February 17, 2016: The drug violence is getting worse. At least 18,650 people were murdered in Mexico in 2015. That is a 7.6 percent increase over 2014. The murder rate for 2015 was 16 per 100,000. The high point during the Calderon Administration (2006-12) was 20 per 100,000. Guerrero state remains the most violent. Its murder rate is 57 per 100,000.
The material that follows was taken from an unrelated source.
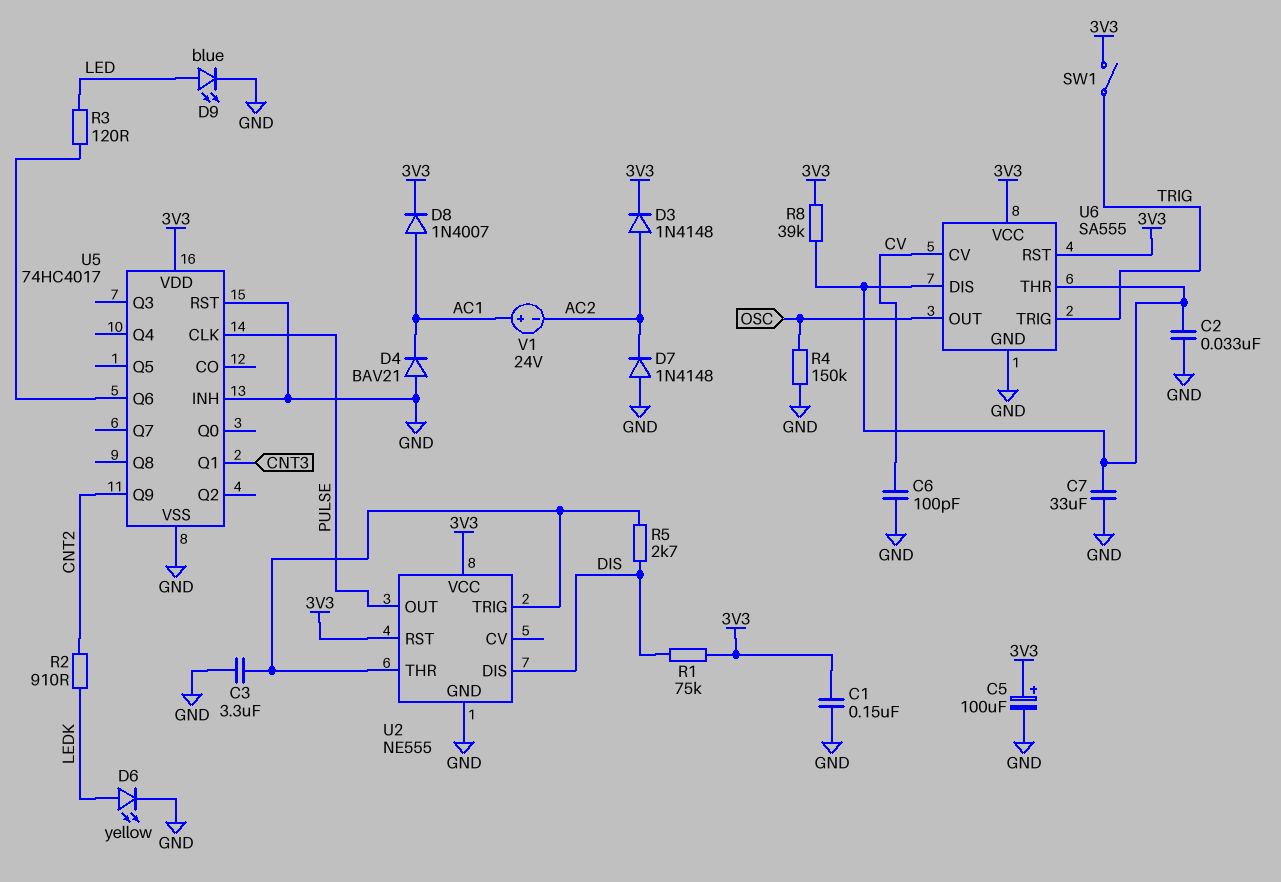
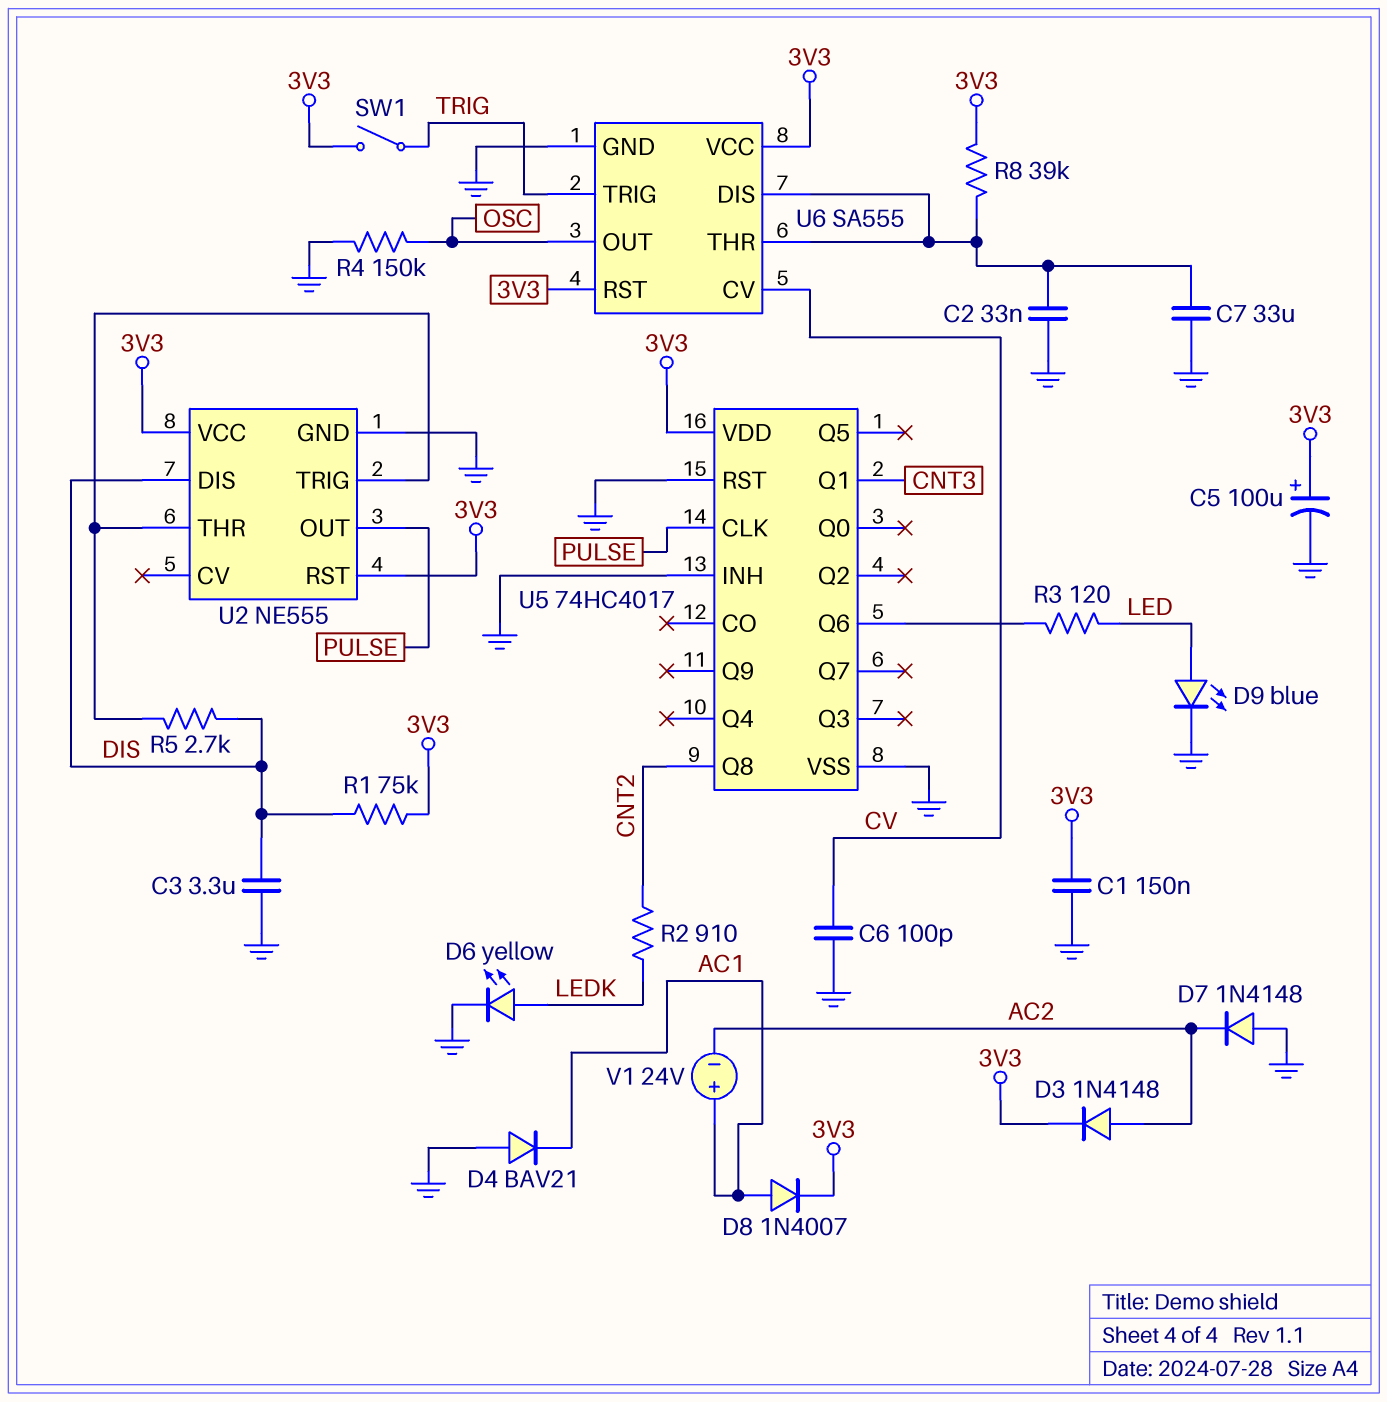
C3: 3.3uF (GND, U2/THR) -> 3.3uF (DIS, GND)
U5 pin Q8: none -> CNT2
U5 pin Q9: CNT2 -> none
When Calderon was in charge he pursued a “kingpin strategy” which concentrated on cartel leaders and sought to arrest them or kill them while attempting to arrest them. The current president (Pina) initially criticized the kingpin strategy. However, once in office, Pena has followed a very similar path. By 2015 security forces had killed or captured several senior leaders in the Knights Templar, Sinaloa, Los Zetas and Gulf cartels. At that point it was believed that there were only two major cartels left. For many this was astonishing good news. Here is the bad news: several hundred “cartel factions” or splinter cartel cells are still engaged in violent organized criminal activities. This new claim contrasts sharply with another recent government assessment which said nine major cartels and around 45 smaller organized criminal gangs were operating in the country. Was the 2015 analysis fantasy for the press? Perhaps, but many in the government believe they have a deal to make all Mexicans aware of current intelligence on the cartel situation. Thus the view that by 2015 only the Sinaloa cartel and the Jalisco New Generation cartel were still “working and functioning” as major organizations within Mexico. That qualifier, working and functioning as major organizations was a key point. The government also emphasized that the Jalisco New Generation is a very dangerous and powerful organization and is capable of carrying out coordinated military-style attacks (which it continues to do). The high-level of coordination indicates it is well led and has internal discipline. However, the government continues to pressure the leadership in both of these powerful organizations. Sinaloa now has only two effective senior commanders, Ismael Zambada and Fausto Meza. By mid-2015 the Gulf cartel was essentially leaderless; all that is left of the organization are gunmen. The gunmen are still dangerous and they are fighting for power.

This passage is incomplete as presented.